In 1981 he won an Eddie for crafting Kenny Rogers as The Gambler, a TV special starring the singer which also netted Ludwig an Emmy nomination.

A year later he was Eddie nominated again for the TV special thriller, A Gun in the House,but it was an invitation from director John Erman to edit his next feature which took Ludwig’s career to another level. “We just got along really well from the get-go,” Ludwig says. “He was a hot property at the time and luckily I was part of that streak.”

The first movie of the week they made together was Who Will Love My Children? based on the true story of an Iowa farm wife whose dying wish was to find loving families for her nine children. Starring Ann-Margret and Frederic Forrest, the feature netted Ludwig a second Eddie win. Next up was A Streetcar Named Desire (1984) an acclaimed adaptation of Tennessee Williams’ 1947 play for ABC starring Ann-Margret and Treat Williams which garnered both an Eddie and an Emmy award for Ludwig, one of the show’s 11 Emmy nominations.

They followed this with An Early Frost (1985) for NBC, recognized as the first drama tackling AIDS to be commissioned by a major network. In it, Aidan Quinn plays a young lawyer who not only has to tell his parents (Gena Rowlands, Ben Gazzara) about his homosexuality but he has also to reveal he has been diagnosed with AIDS. “I tell you, NBC were terrified,” recalls Ludwig. “They were scared to death about putting this film on air.
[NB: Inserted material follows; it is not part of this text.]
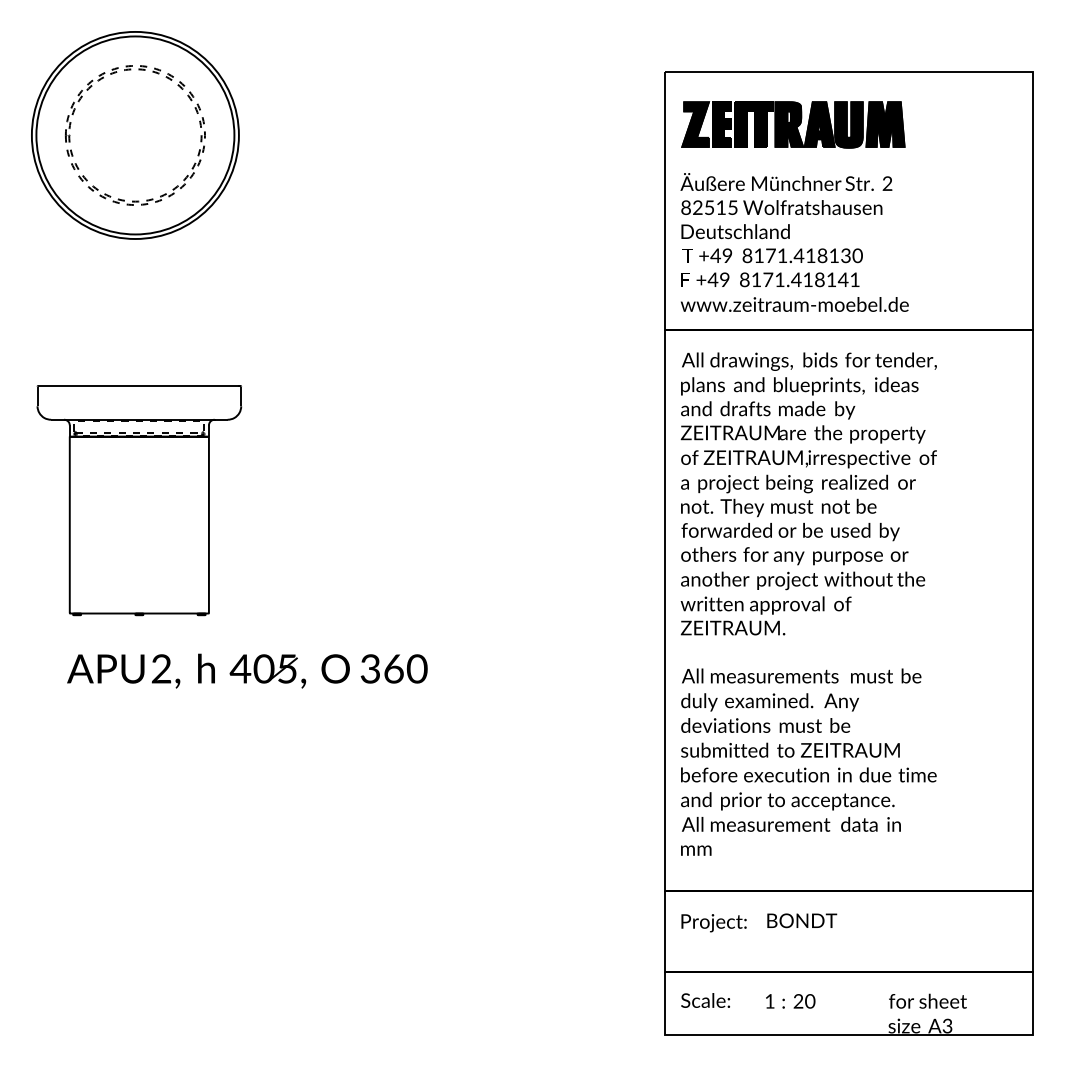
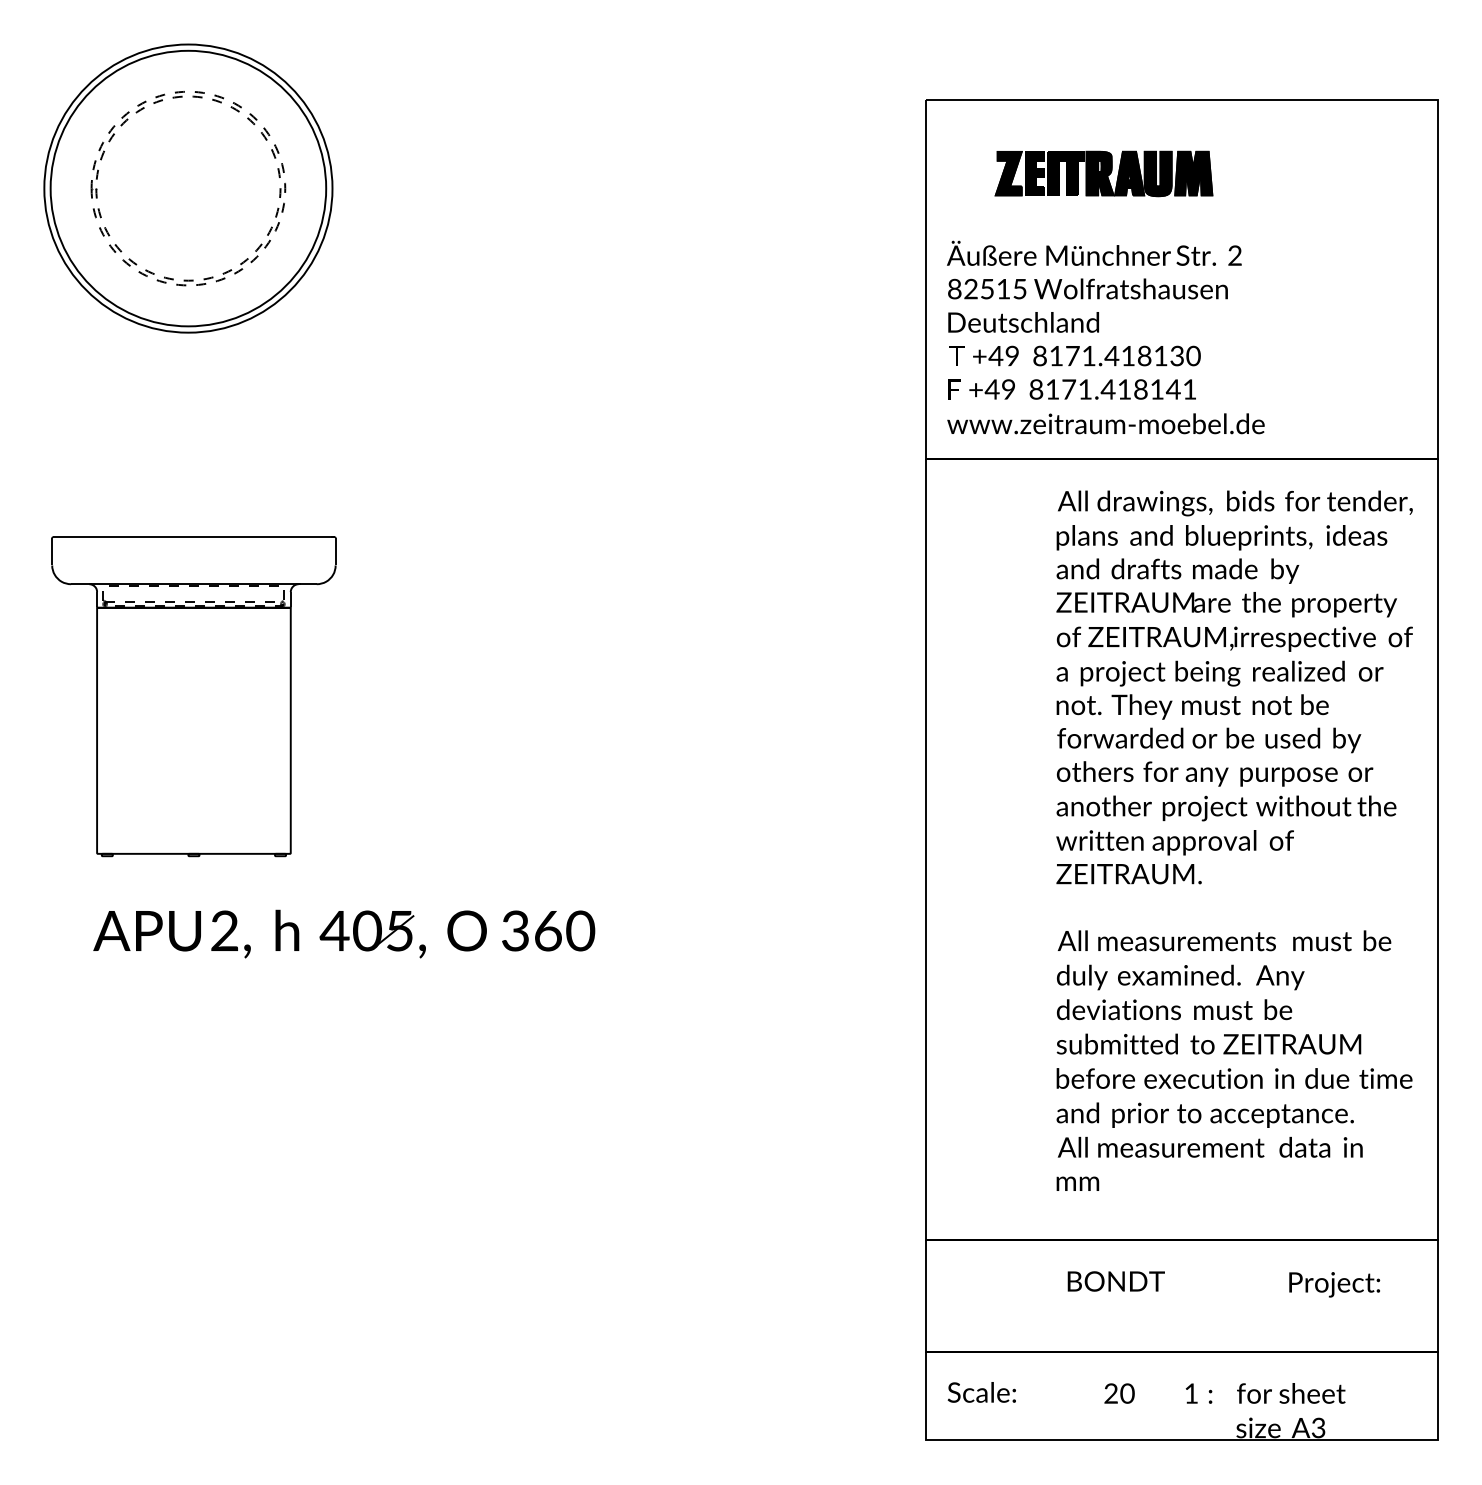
part: (792, 124) -> (1103, 173), size x0.7
text: (808, 603) -> (1234, 840), moved
text: (713, 922) -> (1334, 1284), moved
text: (775, 1001) -> (1198, 1393), moved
But credit to them, they did, and the audience loved it.” The film was number one in the Nielsen ratings during the night it aired, watched by 34 million people and going on to be nominated for 14 Emmy awards, winning three including for Ludwig who also took home an Eddie for his work on the show. “I’m very proud of it,” he says.

Ludwig was in high demand over the next decade, teaming with Erman again for When the Time Comes (1987), The Two Mrs. Grenvilles (1987) and The Attic: The Hiding of Anne Frank (1988), the latter two landing his eighth and ninth Eddie nominations.
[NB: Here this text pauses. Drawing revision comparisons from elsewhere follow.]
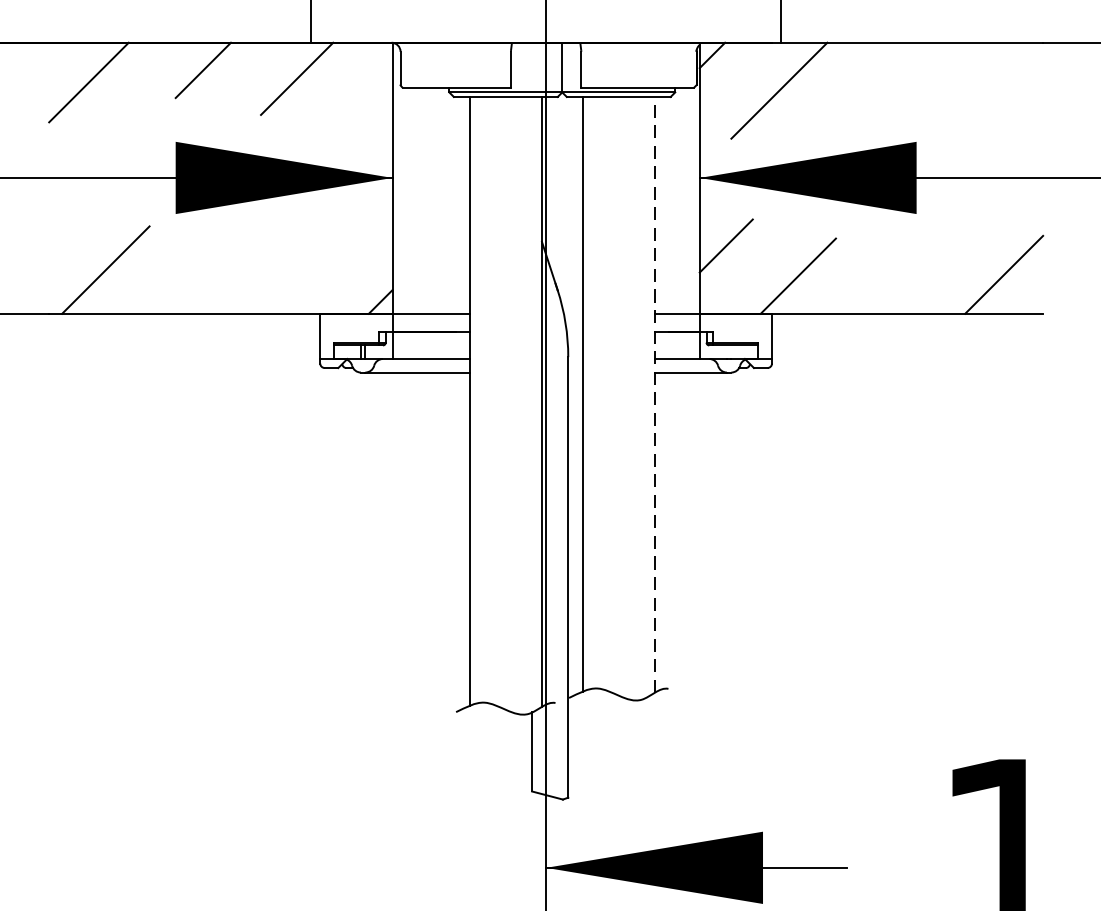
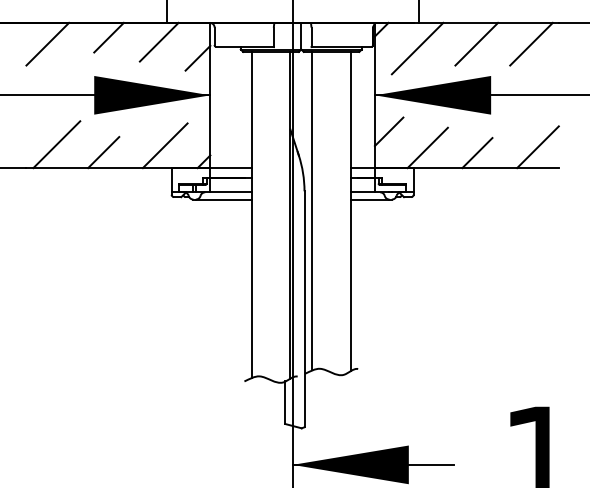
line: (889, 81) -> (476, 43), added
line: (991, 81) -> (531, 43), added
line: (368, 107) -> (197, 57), added
line: (306, 271) -> (164, 145), added
line: (193, 284) -> (103, 152), added
line: (891, 286) -> (477, 153), added
line: (654, 394) -> (350, 211), dashed -> solid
Afterburn, made in 1992 with director Robert Markowitz and starring Laura Dern, told the true story of the woman who overcame male prejudice in the U.S. military to become the best tactical fighter pilot in the world and also succeeded in winning Ludwig Eddie and Emmy nominations. His other credits include miniseries Heaven & Hell: North & South, Book III (1994), and the TV movies, Deadly Vows (1994), Dalva (1996), Echo (1997), Love-Struck (1997) and Looking for an Echo (2000). That was to be his last major credit, although he returned to Universal in 2000 to recut feature films for TV distribution (cutting for compliance with swearing, nudity, violence, timing and ad breaks among other considerations).

He enjoys his retirement in Pasadena with his wife, Lois, a former court reporter whom Jerrold dated when he was an assistant film editor, who remains after 47 years, a great support for him and he for her.

Ludwig says, “I feel extremely fortunate to have had the experience in the industry that I have had and I commend every one of the fantastically talented and generous people who I have met and worked with on that journey.

Thank you so much ACE and all its members for this award which I dedicate to them.”